Esmir Ahmetović

Personal information
- Full name: Esmir Ahmetović
- Date of birth: 17 January 1991 (age 34)
- Place of birth: Srebrenica, SFR Yugoslavia
- Height: 1.89 m (6 ft 2+1⁄2 in)
- Position(s): Left midfielder

Senior career*
- Years: Team / Apps / (Gls)
- 0000–2011: NK Tuzla
- 2012–2013: Jagodina / 0 / (0)
- 2012: → Sloboda Tuzla (loan)
- 2013–2014: ACS Poli Timișoara / 2 / (0)
- 2016: Bratstvo Gračanica / 5 / (0)
- 2017: Sinđelić Beograd / 0 / (0)
- 2019: Radnički Lukavac
- 2019–2020: Orašje / 11 / (1)
- 2020: Zvijezda 09 / 1 / (0)
- 2020–2021: Slaven Živinice / 19 / (0)
- 2021–2022: Orašje / 13 / (0)

= Esmir Ahmetović =

Bosnian footballer

Esmir Ahmetović (born 17 January 1991) is a Bosnian footballer.

==Club career==
Born in Srebrenica, SR Bosnia and Herzegovina, he played with NK Tuzla in Bosnian third-tier, before joining Serbian SuperLiga side FK Jagodina in the winter break of the 2011–12 season. He had a 2-weeks trial and impressed Jagodina coach Simo Krunić who gave green light for signing a 3-year contract with Ahmetović. However, still young and facing tough competition, he failed to make a league debut with Jagodina, so in summer 2012 he went on loan to the historical Bosnian side FK Sloboda Tuzla which had been relegated from the Bosnian Premier League and was now facing a season in the First League of the Federation of Bosnia and Herzegovina to fight for their return to the top-tier. Ahmetović played with them the first half of the 2012–13 season, but during the winter break he returned to Jagodina and stayed in the Serbian SuperLiga side in the second half of the season.

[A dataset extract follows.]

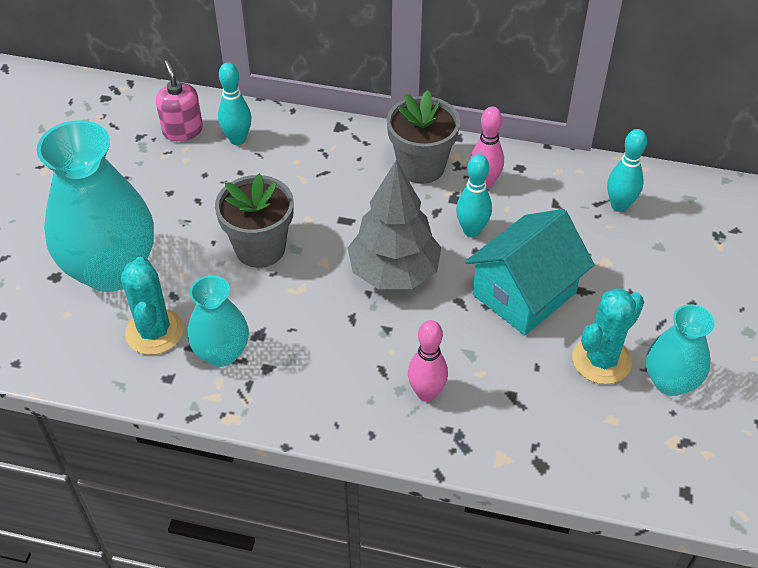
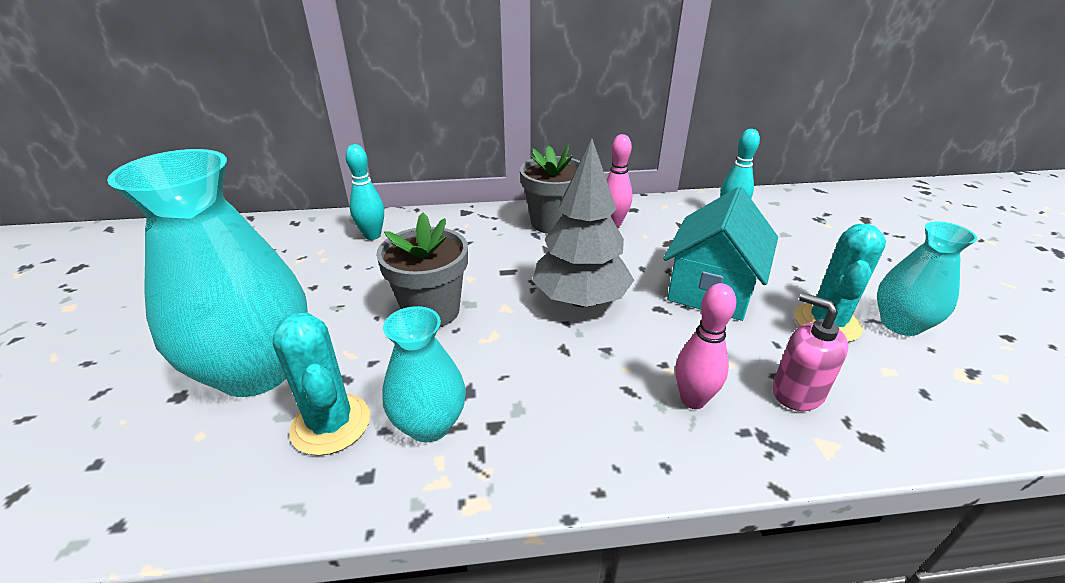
camera: 20 degrees left, 15 degrees down
(182, 130) = (314, 239): pink soap dispenser -> pink soap dispenser (797, 392)
(471, 230) = (628, 255): turquoise bowling pin -> none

Ahmetović then signed with ACS Poli Timișoara in what was their inaugural season in the Romanian top-tier, and made 2 appearances with them in the 2013–14 Liga I. However, they finished 16th out of 18 clubs, and ended up relegated and Ahmetović left the club at the end of the season.

On March 8, 2016, he signed with Bosnian second-tier-side FK Bratstvo Gračanica.